The Cauliflower Cream of Victory
May 12, 2011
Watching the ping pong ball sized hail and having humidity and sweat bead off you does not exactly bring this meal to mind, but I made blintzes and cauliflower cream.
Cauliflower cream was a recent discovery at a restaurant called Victory 44. Megan and I took a field trip to Robbinsdale to sit at a high top and slowly soak up their fare. Their menu changes frequently but M and I had cauliflower cream with agnolotti, charcuterie, beet terrine, crab spring rolls, and coffee panna cotta. The detail I could go into about each of these dishes would be sickening, so focus on what I cooked I shall.

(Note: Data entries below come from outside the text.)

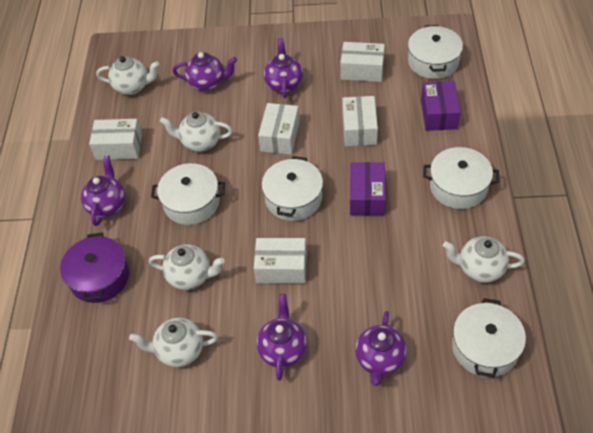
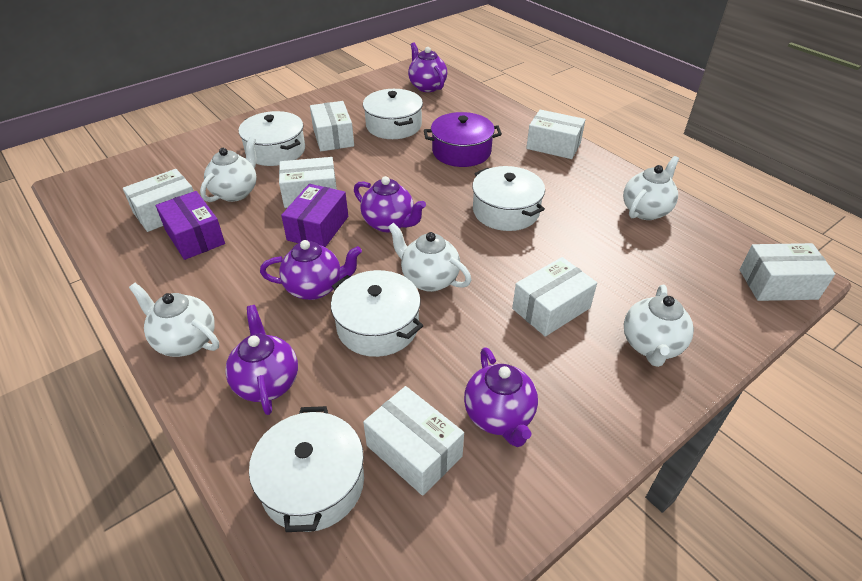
white box: 5 -> 7

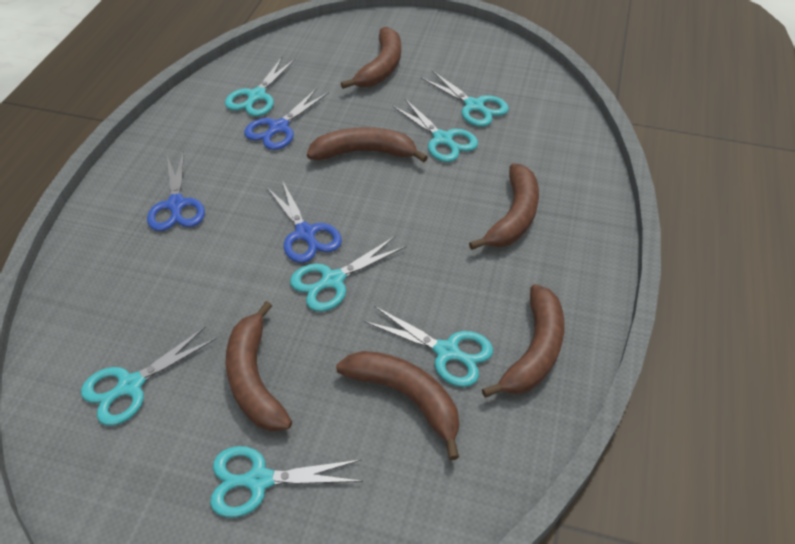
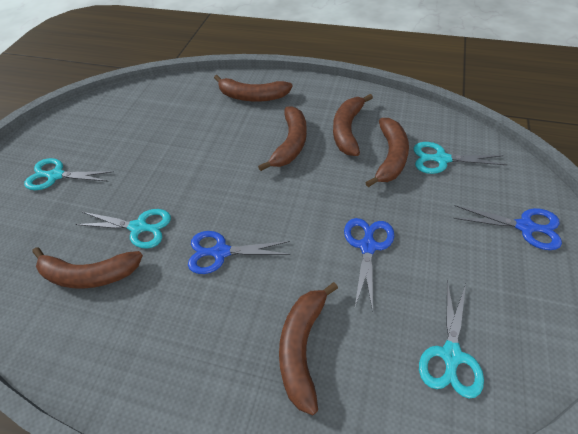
turquoise scissors: 7 -> 4

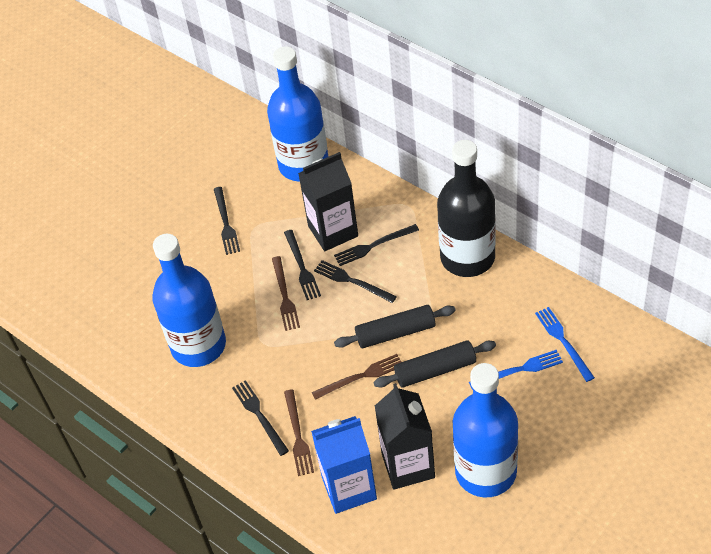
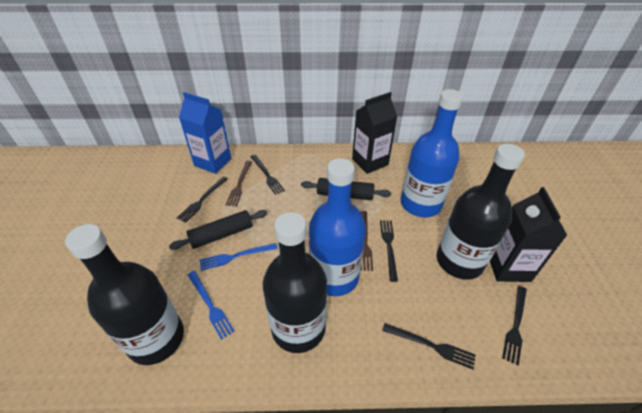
black bottle: 1 -> 3
blue bottle: 3 -> 2
brown fork: 3 -> 2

The cauliflower cream is simple. Simmer cauliflower flowerets in milk (a fatty milk – I added some heavy whip) and salt until the flowerets are tender, nearly falling apart. Strain it, saving the liquid which can be reduced. Put the flowerets in a food processor with some salt, pepper, butter, and cream cheese or provolone. Process until a cream, adding some of the reduced hot milk if needed.
The blintzes I made with a mushroom puree (crimini and porcini). The mushrooms were sautéed with olive oil, white wine, parsley, and garlic. Pureed and rolled into the blintzes, these were then browned, cut in half and placed on a bed of the cauliflower cream.
The reason this cauliflower cream is so good is its delicate cauliflower taste, unctuousness and smooth texture. It went well with the earthiness of the mushrooms. The sorrel garnish was to add color, but it did a nice job of adding a lemony sourness to the aftertaste too.
The cauliflower cream I made still did not do the one from Victory 44 justice. If you want a great meal in an unexpected place, try V44. It was fantastic.